F. Hayek, Adjusting the activities of the free market

A free system can adapt itself to almost any set of data, almost any general prohibition or regulation, so long as the adjusting mechanism itself is kept functioning. And it is mainly changes in prices that bring about the necessary adjustments. This means that, for it to function properly, it is not sufficient that the rules of law under which it operates be general rules, but their content must be such that the market will work tolerably well. The case for a free system is not that any system will work satisfactorily where coercion is confined by general rules, but that under it such rules can be given a form that will enable it to work.

If there is to be an efficient adjustment of the different activities in the market, certain minimum requirements must be met; the more important of these are, as we have seen, the prevention of violence and fraud, the protection of property and the enforcement of contracts, and the recognition of equal rights of all individuals to produce in whatever quantities and sell at whatever prices they choose. Even when these basic conditions have been satisfied, the efficiency of the system will still depend on the particular content of the rules. But if they are not satisfied, government will have to achieve by direct orders what individual decisions guided by price movements will.

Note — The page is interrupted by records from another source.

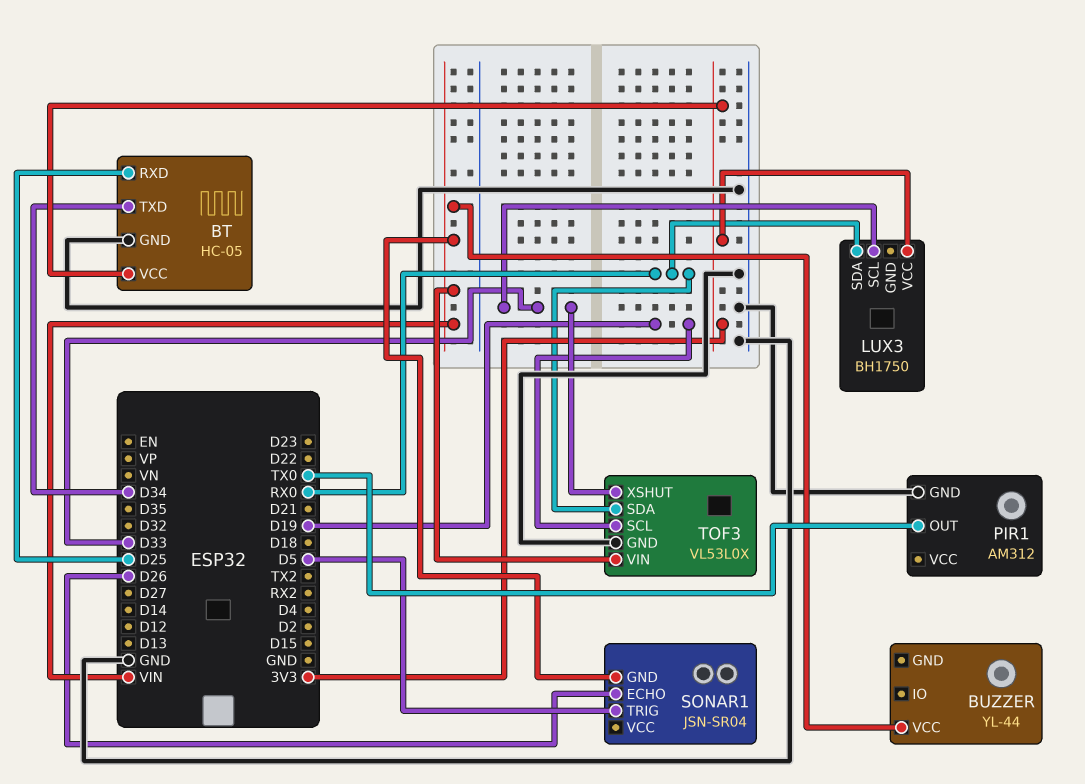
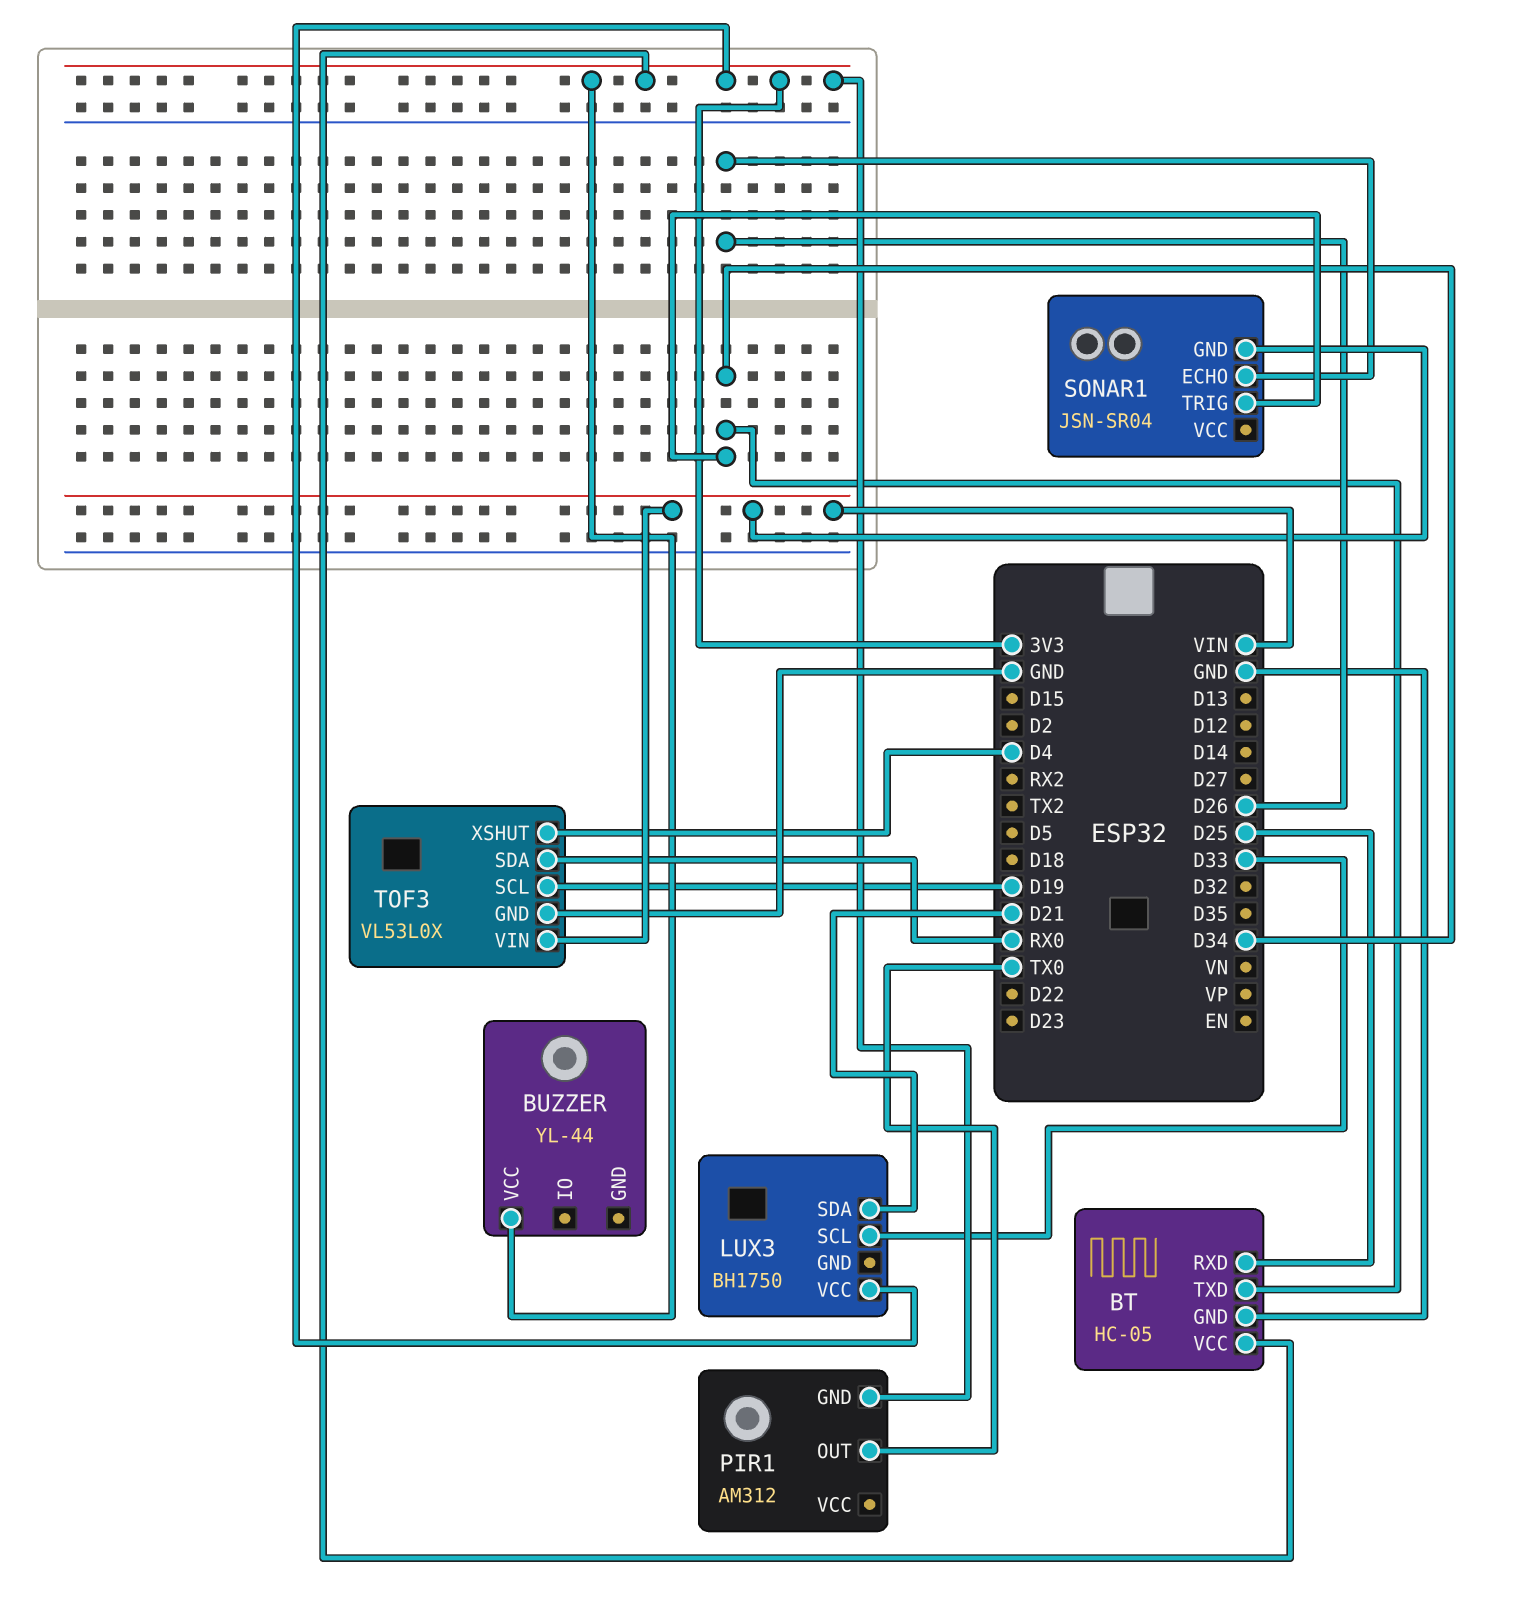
BUZZER pin VCC: VIN -> 3V3
LUX3 pin SDA: RX0 -> D21
PIR1 pin GND: GND -> 3V3
SONAR1 pin TRIG: D5 -> D34
TOF3 pin XSHUT: D33 -> D4

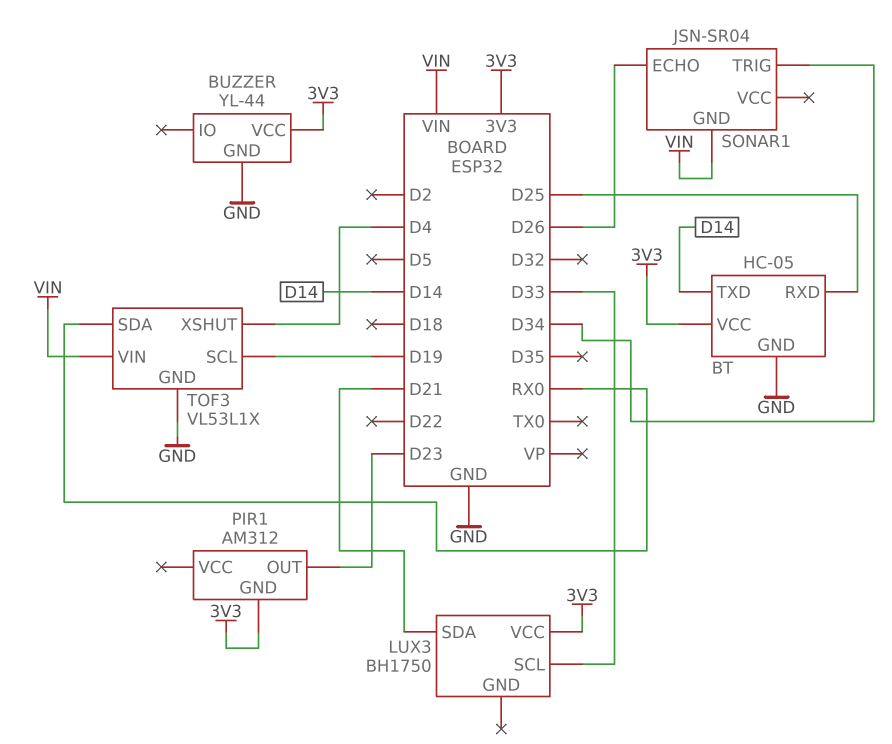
BT pin TXD: D34 -> D14
BUZZER pin GND: none -> GND
PIR1 pin OUT: TX0 -> D23
TOF3: VL53L0X -> VL53L1X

The relation between the character of the legal order and the functioning of the market system has received comparatively little study, and most of the work in this field has been done by men who were critical of the competitive order10 rather than by its supporters. The latter have usually been content to state the minimal requirements for the functioning of the market which we have just mentioned. A general statement of these conditions, however, raises almost as many questions as the answers it provides. How well the market will function depends on the character of the particular rules. The decision to rely on voluntary contracts as the main instrument for organizing the relations between individuals does not determine what the specific content of the law of contract ought to be; and the recognition of the right of private property does not determine what exactly should be the content of this right in order that the market mechanism will work as effectively and beneficially as possible.

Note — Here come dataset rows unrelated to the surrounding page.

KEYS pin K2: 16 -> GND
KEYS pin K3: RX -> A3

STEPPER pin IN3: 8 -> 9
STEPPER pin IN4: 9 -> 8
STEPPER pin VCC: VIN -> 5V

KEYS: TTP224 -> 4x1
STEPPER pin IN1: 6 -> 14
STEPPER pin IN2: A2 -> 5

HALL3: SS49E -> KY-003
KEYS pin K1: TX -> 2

Though the principle of private property raises comparatively few problems so far as movable things are concerned, it does raise exceedingly difficult ones where property in land is concerned. The effect which the use of any one piece of land often has on neighboring land clearly makes it undesirable to give the owner unlimited power to use or abuse his property as he likes.

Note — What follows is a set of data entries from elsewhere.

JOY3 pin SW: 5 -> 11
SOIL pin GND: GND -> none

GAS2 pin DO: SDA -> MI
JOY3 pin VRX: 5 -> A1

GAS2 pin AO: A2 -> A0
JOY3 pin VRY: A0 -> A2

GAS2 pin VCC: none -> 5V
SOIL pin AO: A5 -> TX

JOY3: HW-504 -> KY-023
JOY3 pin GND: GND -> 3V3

But, while it is to be regretted that economists have on the whole contributed little to the solution of these problems, there are some good reasons for this. General speculation about the character of a social order cannot produce much more than equally general statements of the principles that the legal order must follow. The application in detail of these general principles must be left largely to experience and gradual evolution. It presupposes concern with concrete cases, which is more the province of the lawyer than of the economist. At any rate, it is probably because the task of gradually amending our legal system to make it more conducive to the smooth working of competition is such a slow process that it has had little appeal for those who seek an outlet for their creative imagination and are impatient to draw up blueprints for further development.